BHP talk offtakes with OZ Minerals, returns with $8.4b bid
This article from the Australian Financial Review may be of interest. Here it is in full:
The companies' top brass only spoke last Friday, when BHP shot across its non-binding and indicative bid to OZ's Adelaide offices, and asked for six-weeks' due diligence and a friendly board recommended deal.
Instead of being flattered by the attention, OZ Minerals' board is playing it cool and defensive.
OZ Minerals' board, advised by Macquarie Capital and Greenhill, is understood to be staunchly against giving BHP a look at its books at a $25 a share offer, reckoning it's both invasive and disruptive to the business. It has said as much to investors in recent days.
Analysts who have spent the past few days canvassing the OZ Minerals register said the shareholders were on the same page as the board.

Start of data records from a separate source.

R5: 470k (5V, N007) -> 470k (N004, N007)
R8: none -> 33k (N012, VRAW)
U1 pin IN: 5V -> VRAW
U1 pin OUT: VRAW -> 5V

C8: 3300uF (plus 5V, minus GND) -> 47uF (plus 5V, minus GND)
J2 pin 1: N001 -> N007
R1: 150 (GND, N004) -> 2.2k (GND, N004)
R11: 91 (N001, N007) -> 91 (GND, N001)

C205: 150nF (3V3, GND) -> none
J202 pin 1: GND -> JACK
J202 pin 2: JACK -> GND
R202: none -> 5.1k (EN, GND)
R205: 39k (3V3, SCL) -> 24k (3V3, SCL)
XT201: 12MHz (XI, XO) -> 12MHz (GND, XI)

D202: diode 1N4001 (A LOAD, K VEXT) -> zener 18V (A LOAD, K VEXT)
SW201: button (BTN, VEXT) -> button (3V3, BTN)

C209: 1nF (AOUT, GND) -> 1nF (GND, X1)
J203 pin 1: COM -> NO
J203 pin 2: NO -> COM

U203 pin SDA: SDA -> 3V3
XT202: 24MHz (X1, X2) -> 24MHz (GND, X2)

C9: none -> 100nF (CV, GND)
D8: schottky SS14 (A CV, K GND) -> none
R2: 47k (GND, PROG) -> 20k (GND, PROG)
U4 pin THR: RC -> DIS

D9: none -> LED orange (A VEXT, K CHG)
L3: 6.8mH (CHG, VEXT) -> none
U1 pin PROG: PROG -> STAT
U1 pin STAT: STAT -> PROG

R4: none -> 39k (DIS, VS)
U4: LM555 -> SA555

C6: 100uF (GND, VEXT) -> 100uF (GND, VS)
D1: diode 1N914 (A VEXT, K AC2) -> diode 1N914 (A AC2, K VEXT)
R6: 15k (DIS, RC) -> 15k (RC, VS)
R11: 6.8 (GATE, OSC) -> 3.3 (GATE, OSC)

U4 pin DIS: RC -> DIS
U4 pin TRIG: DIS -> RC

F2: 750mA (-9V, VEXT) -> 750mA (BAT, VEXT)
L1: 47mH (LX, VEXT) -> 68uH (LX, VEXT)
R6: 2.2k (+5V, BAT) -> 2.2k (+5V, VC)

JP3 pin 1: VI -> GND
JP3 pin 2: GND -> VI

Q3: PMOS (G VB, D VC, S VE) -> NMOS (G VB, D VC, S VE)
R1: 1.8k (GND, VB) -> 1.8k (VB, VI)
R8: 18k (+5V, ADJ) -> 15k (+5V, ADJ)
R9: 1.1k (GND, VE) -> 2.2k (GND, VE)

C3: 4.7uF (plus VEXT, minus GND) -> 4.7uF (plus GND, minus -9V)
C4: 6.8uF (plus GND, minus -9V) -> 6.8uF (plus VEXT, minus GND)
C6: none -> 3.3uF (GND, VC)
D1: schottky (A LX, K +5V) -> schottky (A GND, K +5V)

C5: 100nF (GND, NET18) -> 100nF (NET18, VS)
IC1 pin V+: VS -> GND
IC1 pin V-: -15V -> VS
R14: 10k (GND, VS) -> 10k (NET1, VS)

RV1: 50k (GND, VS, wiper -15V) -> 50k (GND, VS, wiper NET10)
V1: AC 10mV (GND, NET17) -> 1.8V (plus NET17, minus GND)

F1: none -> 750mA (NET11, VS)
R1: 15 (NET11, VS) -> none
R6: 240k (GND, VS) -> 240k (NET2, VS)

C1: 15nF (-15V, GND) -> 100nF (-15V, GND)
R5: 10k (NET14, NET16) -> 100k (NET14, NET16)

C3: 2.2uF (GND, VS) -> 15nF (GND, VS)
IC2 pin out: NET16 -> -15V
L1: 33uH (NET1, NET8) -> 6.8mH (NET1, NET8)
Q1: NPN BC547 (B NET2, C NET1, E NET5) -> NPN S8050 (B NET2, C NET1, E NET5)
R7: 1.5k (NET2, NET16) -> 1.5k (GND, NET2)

But at what price OZ would be willing to grant BHP due diligence, is pretty much anyone's guess at this point. Citi and Barrenjoey are in BHP's corner.
What's OZ Minerals worth
The approach and the retreat were so swift that investors haven't had time to think what the company's worth to a bidder.
But they are taking heart from three things: that OZ smacked the $25 a share bid really hard (so BHP must be way off mark) and that the two had been talking about offtakes (so BHP's interest isn't just tyrekicking).
Investors reckon they still need a week or so to come up with a number they reckon would be fair, and OZ's half-year results are due about the same time. But early talk is any suitor wanting to unlock OZ's data room would have to present it with a low-thirties bid.
The offtake revelations have also revived investors' early read of the approach: that BHP's after better performance for Olympic Dam and its copper operations, but is also thinking strategically about securing nickel concentrate for its WA smelters.
Building new mines is expensive and time consuming. Those challenges are becoming more burdensome as regulations tighten. OZ Minerals has the benefit of producing resources in a politically stable area, in relatively close proximity to existing mines so additional infrastructure requirements are minimal. That should command a premium and if BHP can get away with paying less than peak values it’s a good buy.
The challenge in the short term is no one knows for sure how China’s demand is going to evolve. Since China accounts for more than half the market and a good part of demand growth too, the outlook for liquidity and infrastructure growth matter.
Copper continues to unwind the short-term oversold condition as the needs of the green movement vie with China’s demand growth slowdown .
BHP is firming from the region of the 200-day MA and the upper side of the underlying trading range.